The Water Policy Group has collaborated with the national water leaders of 92 countries across the world to generate insights into some of the key issues faced by decision makers in the sector. In its 2023 report, which follows on from and builds on its 2021 report, the researchers highlight the responses of water leaders to questions around current risks and challenges, how international processes can best support improved water outcomes at the national level, and issues of integration with other sectors. The report was prepared to inform global dialogue around water policy at the key water related events of 2023.
The research for the report was conducted with the support of the office of the President of the General Assembly, the African Ministerial Council on Water, the Asia Pacific Water Forum, the International Commission on Irrigation and Drainage (ICID), and the League of Arab States (LAS). The Water Policy Group worked together with the University of News South Wales’ Global Water Institute to conduct a survey – conducted among 2022 - of 92 national water leaders and explore the most influential factors affecting the achievement of good water outcomes. The concept of ‘national water leader’ as used in the survey referred to national government Ministers with a responsibility for the water portfolio, heads of national water departments or agencies, or senior officials or advisors responsible for water in a national government. The survey participants were spread across different country income classifcations, with 14 respondents from low income countries, 23 respondents from lower middle income countries, 30 from upper middle income countries, and 25 from high income countries.
From a set of ten risks and challenges, the water leaders were asked to identify the top three risks they were facing to achieve or maintain good water management. Among these, climate change dominated responses as the top challenge, followed by increasing demand for water and droughts (closely followed in fourth place by floods). Among the challenges to achieving good water management, leaders listed ‘inadequate infrastructure’ as the dominant challenge, followed by inadequate and inaccessible data and information in second place and fragmented water institutions in third place. These responses were relatively independent of the income group which countries fell into, with the exception that in high income countries, the greatest challenge is seen as ‘conflict between water user groups, including the environment’. This challenge was in fifth place for the group as a whole.
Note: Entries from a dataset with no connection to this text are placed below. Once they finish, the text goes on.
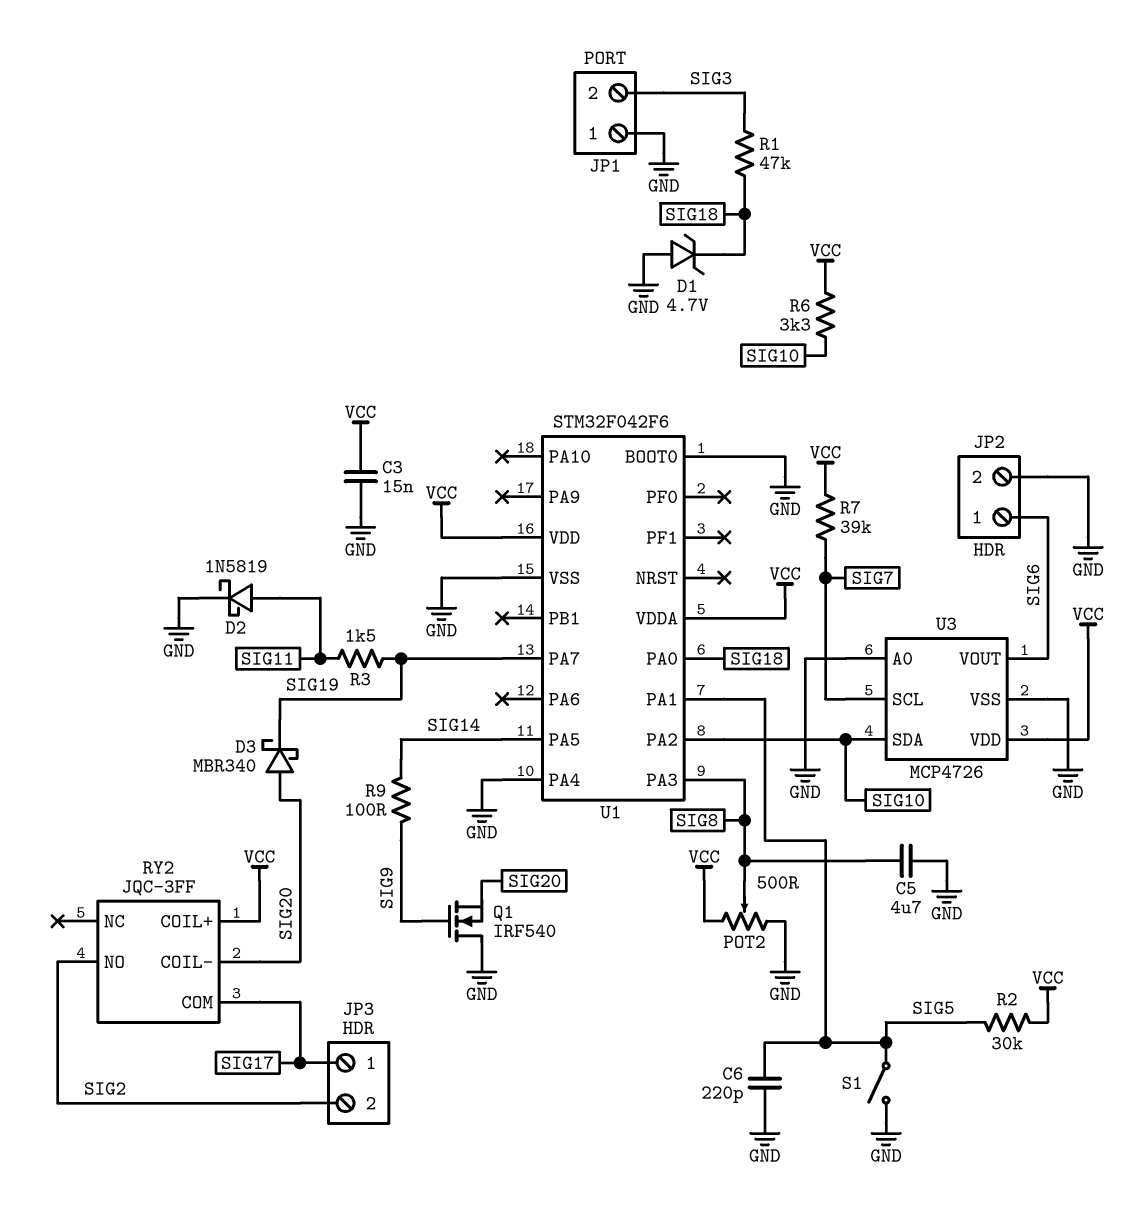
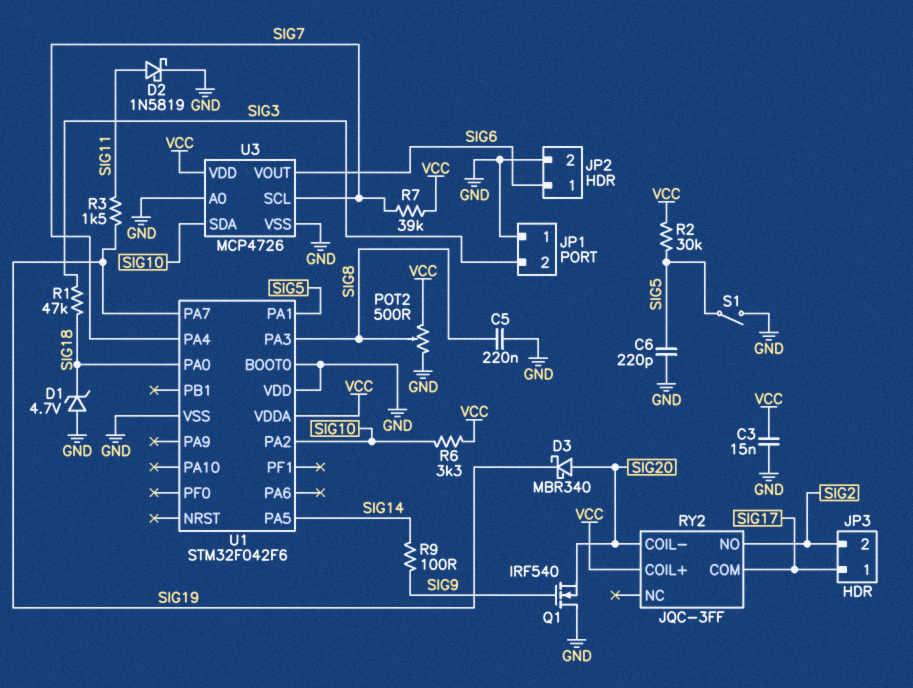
C5: 4.7uF (GND, SIG8) -> 220nF (GND, SIG8)
U1 pin PA4: GND -> SIG7
U1 pin VDD: VCC -> GND

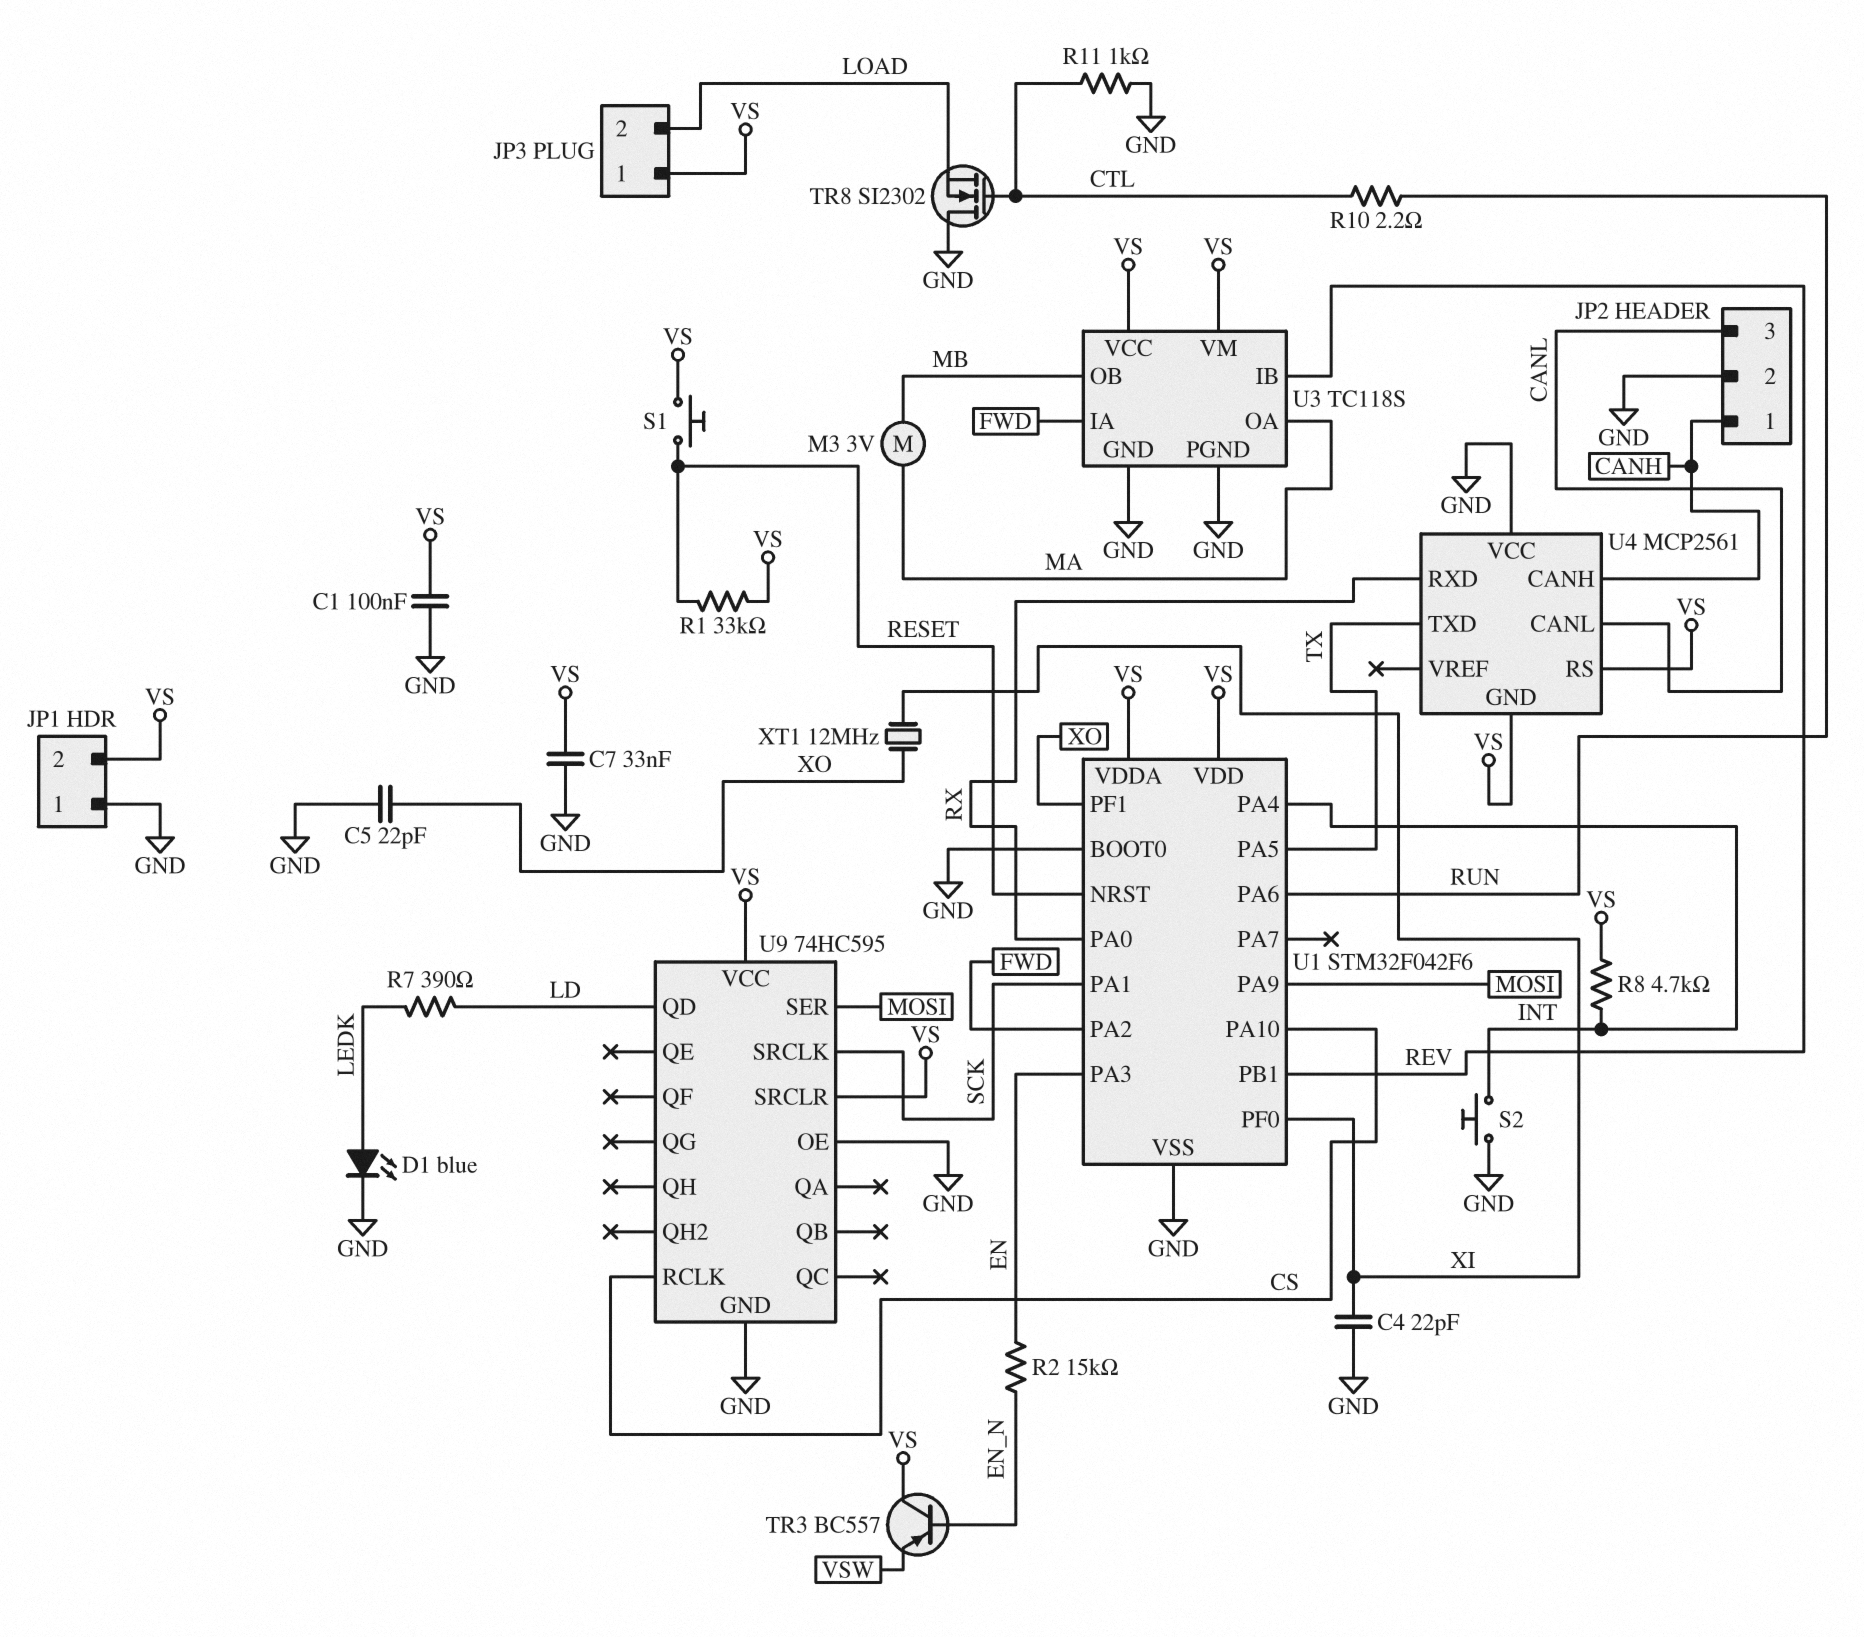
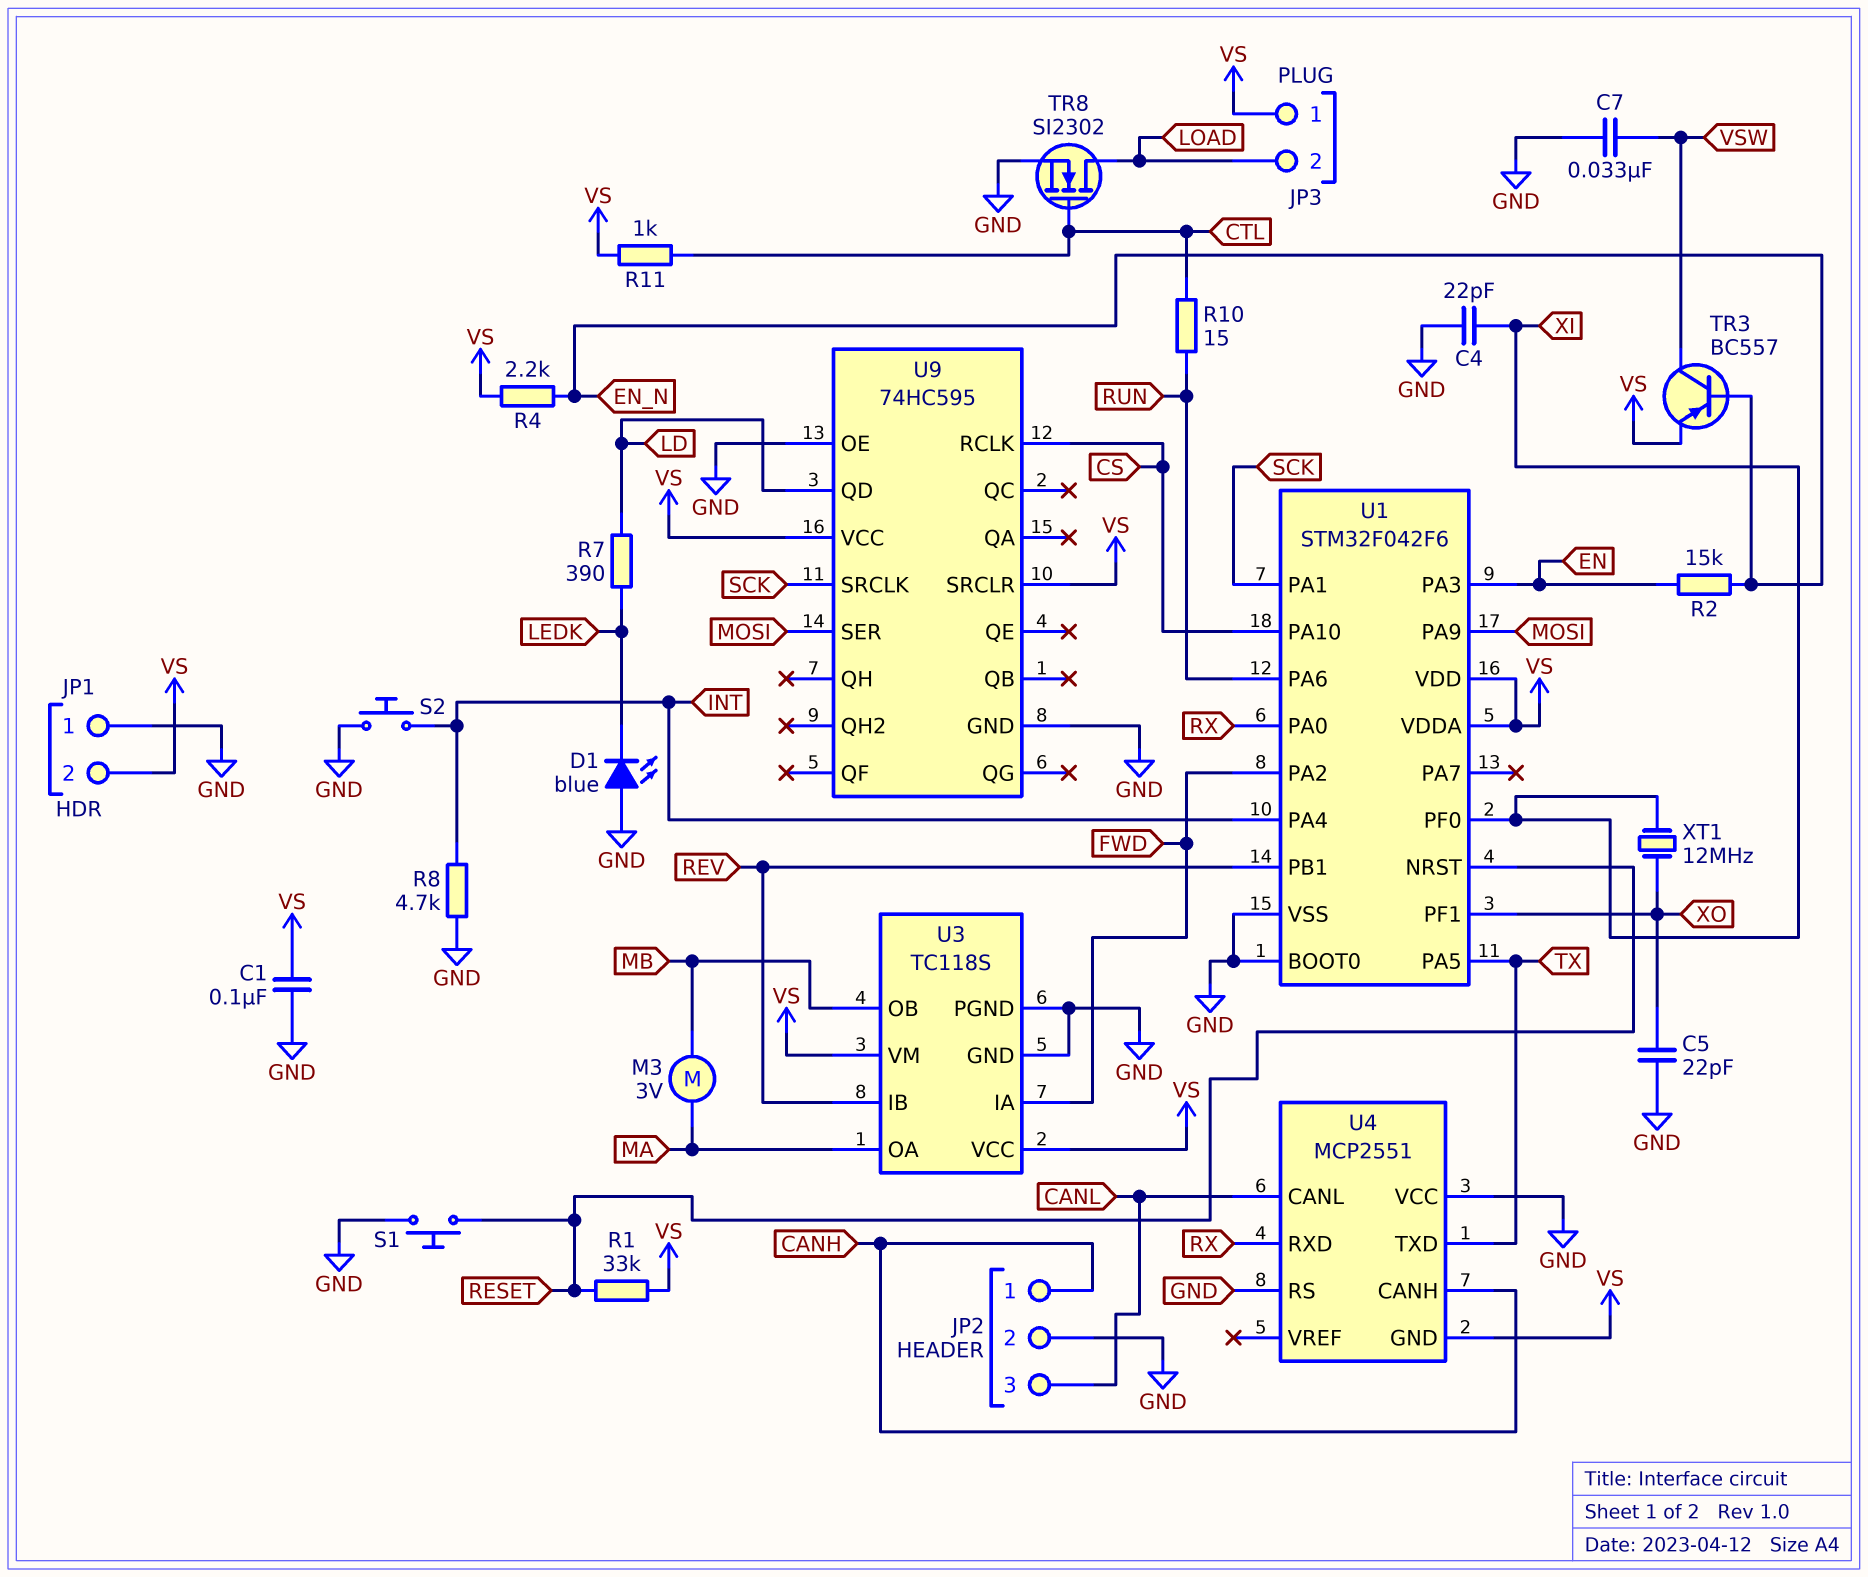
C7: 33nF (GND, VS) -> 33nF (GND, VSW)
D1: LED blue (A LEDK, K GND) -> LED blue (A GND, K LEDK)
R4: none -> 2.2k (EN_N, VS)
R8: 4.7k (INT, VS) -> 4.7k (GND, INT)
R10: 2.2 (CTL, RUN) -> 15 (CTL, RUN)
R11: 1k (CTL, GND) -> 1k (CTL, VS)
S1: button (RESET, VS) -> button (GND, RESET)
TR3: PNP BC557 (B EN_N, C VS, E VSW) -> PNP BC557 (B EN_N, C VSW, E VS)
TR8: NMOS SI2302 (G CTL, D GND, S LOAD) -> NMOS SI2302 (G CTL, D LOAD, S GND)
U4: MCP2561 -> MCP2551
U4 pin RS: VS -> GND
The next section of the survey was devoted to the level of helpfulness of multilateral processes in achieving ‘good water outcomes’, defined as ‘availability and sustainable management of water and sanitation for all’ in line with Sustainable Development Goal 6. The factor that was considered most helpful among multilateral processes was the availability of platforms that provide scientific information - including data collection and analysis – that was relevant to the country in question. The promotion of intersectoral integration of water uses - a topic widely promoted internationally – was generally placed second. The third place was jointly held by the sharing of case studies and best practices and guidance on policy and practice (perhaps by the similarity of the underlying questions – Ed.).
When asked whether the existence of a United Nations platform for countries to make public their intended future actions in relation to water would help raise the priority of water for their government, the great majority (89%) of respondents felt that this was either ‘definitely useful’ or ‘probably useful’. The main underlying reason for this was the possibility of attracting extra funding, followed by facilitating better alignment with other government priorities such as climate change, energy security and food security. When leaders were asked whether they felt that they had access to sufficient scientific services, 66% of respondents clarified that they ‘definitely’ or ‘probably’ have this access. The types of information that was considered most useful was water data and information that was applicable at the national level, followed in second place by forecasts and projections, and in third place monitoring and evaluation assessments applicable at national level.
The next topic covered by the survey was cross-sectoral integration. This section probed the importance of water to the achievement of other government objectives such as public health, food security, energy security, economic development, climate mitigation and adaptation, environment, and disaster risk reduction. In the majority of cases, water was considered to be very important - ranging from 88% agreeing it was important for energy security to 99% that it was important for climate change and environment outcomes. When water leaders were then asked whether minister from other portfolios also thought that water was important to their work, the majority felt that perceptions did not differ significantly across government departments. However, this alignment was felt to be highest for topics such as environment, climate change and disaster risk reduction, and lowest for energy security, public health, and economic development.
When probed on the question of why these differences existed, the majority felt that the importance of good water outcomes to achieving economic development was not well understood in the government. Less prominent was the view that water responsibilities are too fragmented to enable a common government view on the importance of water to economic development.
From this research, the Water Policy Group concluded that multilateral efforts on climate adaptation, disaster risk reduction, science and information, governance, as well as the commitments under the Water Action Agenda will be useful in supporting national efforts to achieve better water outcomes. They also conclude that while cross-sectoral integration may continue to be valid concern at the global level, this is of less concern at the national level. The Water Policy Group is also positive about the utility of the aggregated feedback received from water leaders to help connect global scale agendas to decision making in the water sector.